Curious what you mean? I was not aware that the addition operator is valid for sets in Swift:
let usefulValue = (["nope"] as Set) + (["nope"] as Set)
// Compiler error: Binary operator '+' cannot be applied to two 'Set<String>' operands.
let hmm = (["nope"] as Set) + "nope"
// Compiler error: Binary operator '+' cannot be applied to operands of type 'Set<String>' and 'String'.
Why to have Set Sugar via Compiler-enforced Immutable Set Literals
At any rate, the idea is that an immutable set of literals should be invalid if it's not a valid set, from a set theoretical standpoint. On a fundamental level, a set is defined as "a set of different things." That is the basis set theory.
And yet, presently in Swift, you cannot actually directly create a statically-defined set, which would be a necessary precondition to support unordered set-iadic generics.
Consider:
let set = [1,1,2] as Set
What's actually happening here is that the array [1,1,2]
is created ephemerally, then it is cast to a Set, i.e. the runtime will implicitly call Set([1,1,2])
.
One might argue that this makes perfect sense, but consider the following, which behaves exactly the same way, albeit in a much more deceptive manner:
let set: Set<Int> = [1,1,2]
I would argue that when you initialize an immutable stored property from a group of literals, the stored group should always have the same number of literal members as what was assigned to it, and if that's impossible then it should be a compiler error, to the extent all the members are literals that the compiler already knows the value of at compile-time.
Clearly the compiler is capable of checking whether it knows something or not, as evidenced by how opaque types work.
I think for any immutable set literal it should never have fewer members or more members at runtime after assignment than it had at compile-time, because that would indicate mutability or magic behaviors.
We should not let people store invalid literals that could very well be simple typos, in cases where the compiler can very easily validate this input in a meaningful way.
Suppose I had written:
let nuclearLaunchAbortValues: Set<Int> = [42, -42, 812, -812, 12, 12]

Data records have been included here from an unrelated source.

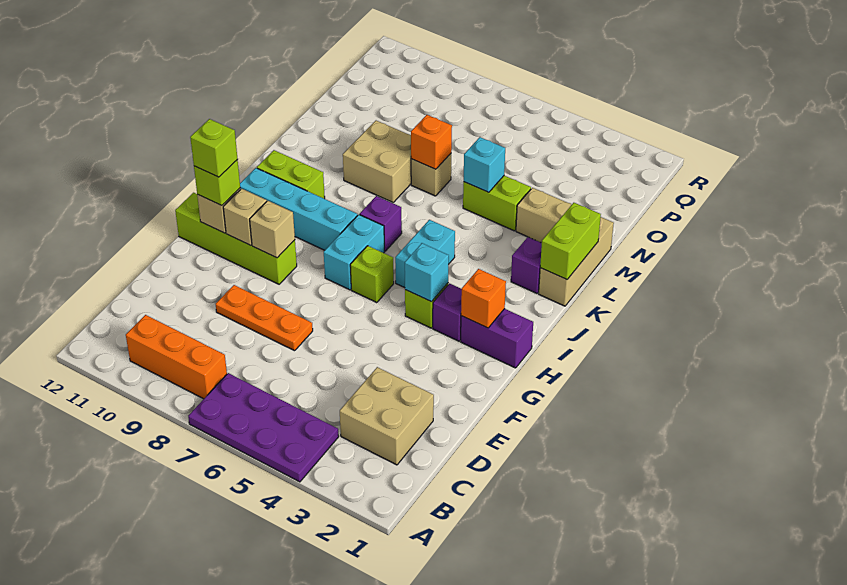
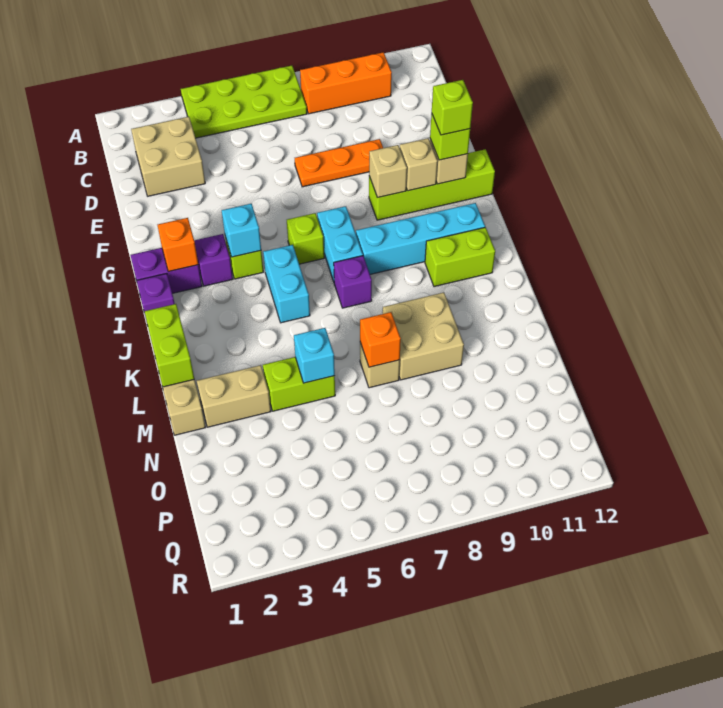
purple plate A4:B7 level 1 -> lime plate A4:B7 level 1
purple brick K2 level 1 -> purple brick I1 level 1

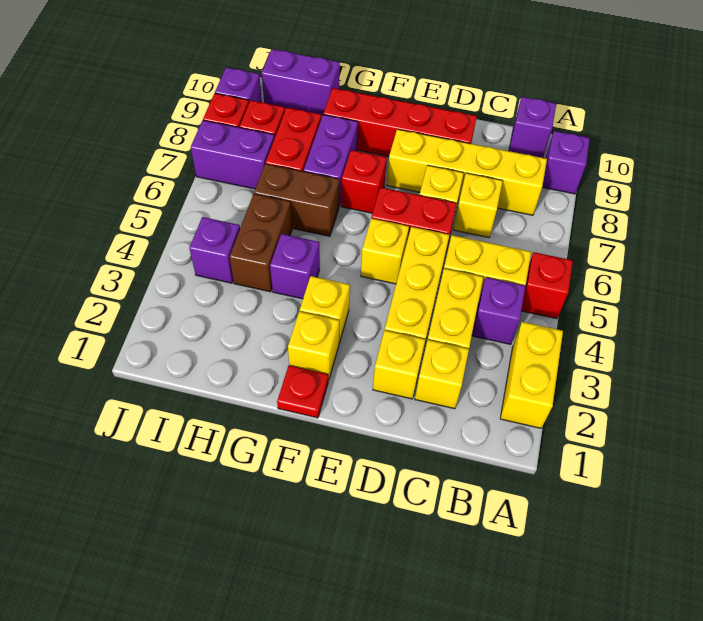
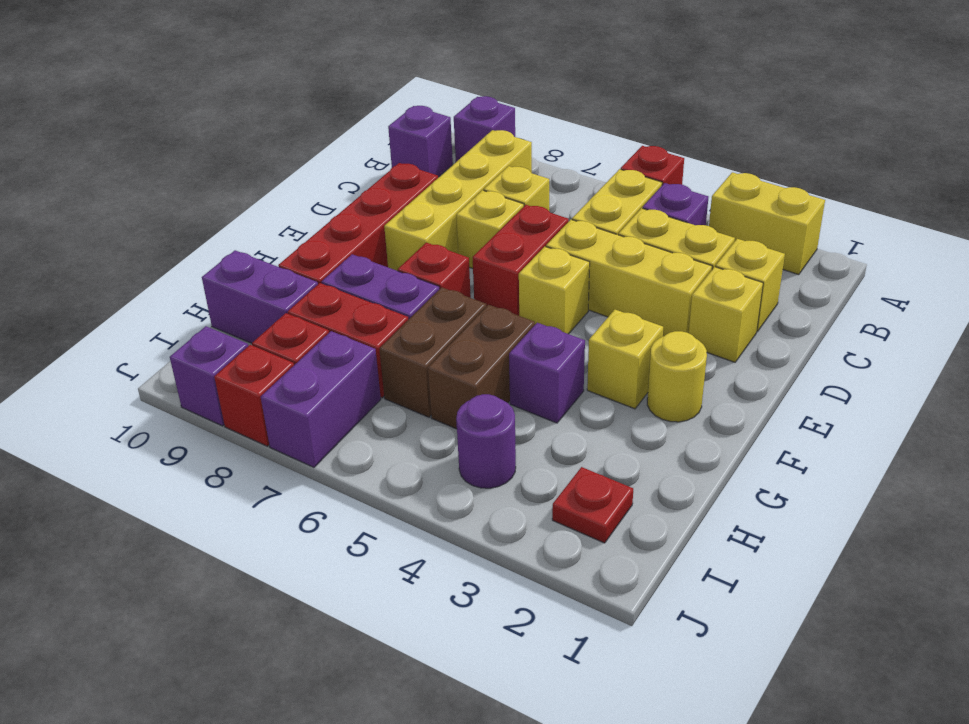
red plate F1 level 1 -> red plate I2 level 1
yellow brick F2 level 1 -> yellow round brick F2 level 1
brown brick H4:H5 level 1 -> brown brick G5:H5 level 1
purple brick H10:I10 level 1 -> purple brick H9:H10 level 1
purple brick I4 level 1 -> purple round brick I4 level 1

It would be very unfortunate if a nuclear war ensued because the Swift compiler could not at least place a warning on this obviously invalid set, an immutable value declared with 6 members but which will only have 5 members at runtime.
For set-iadic generics, one of the nice benefits would be to have a set of values mapping to the set of generic types, such that we are guaranteed one and only one value per type—but if two ints are supplied, the compiler needs to be smart enough to realize that's invalid.
This is why I'm suggesting set literal sugar:
let setWithThreeStrings = ~["firstLiteral", "secondLiteral", "thirdLiteral"]
let setWithThreeTypes = ~[Int.self, String.self, SwiftUISheetWithDetents.self]
This tells the compiler this is supposed to be an actual set. (It would not be valid for variables, for obvious reasons. However it could be used for set-iadics, and necessary also because I don't know of another way to represent a set within a parameter list that normally behaves like an array.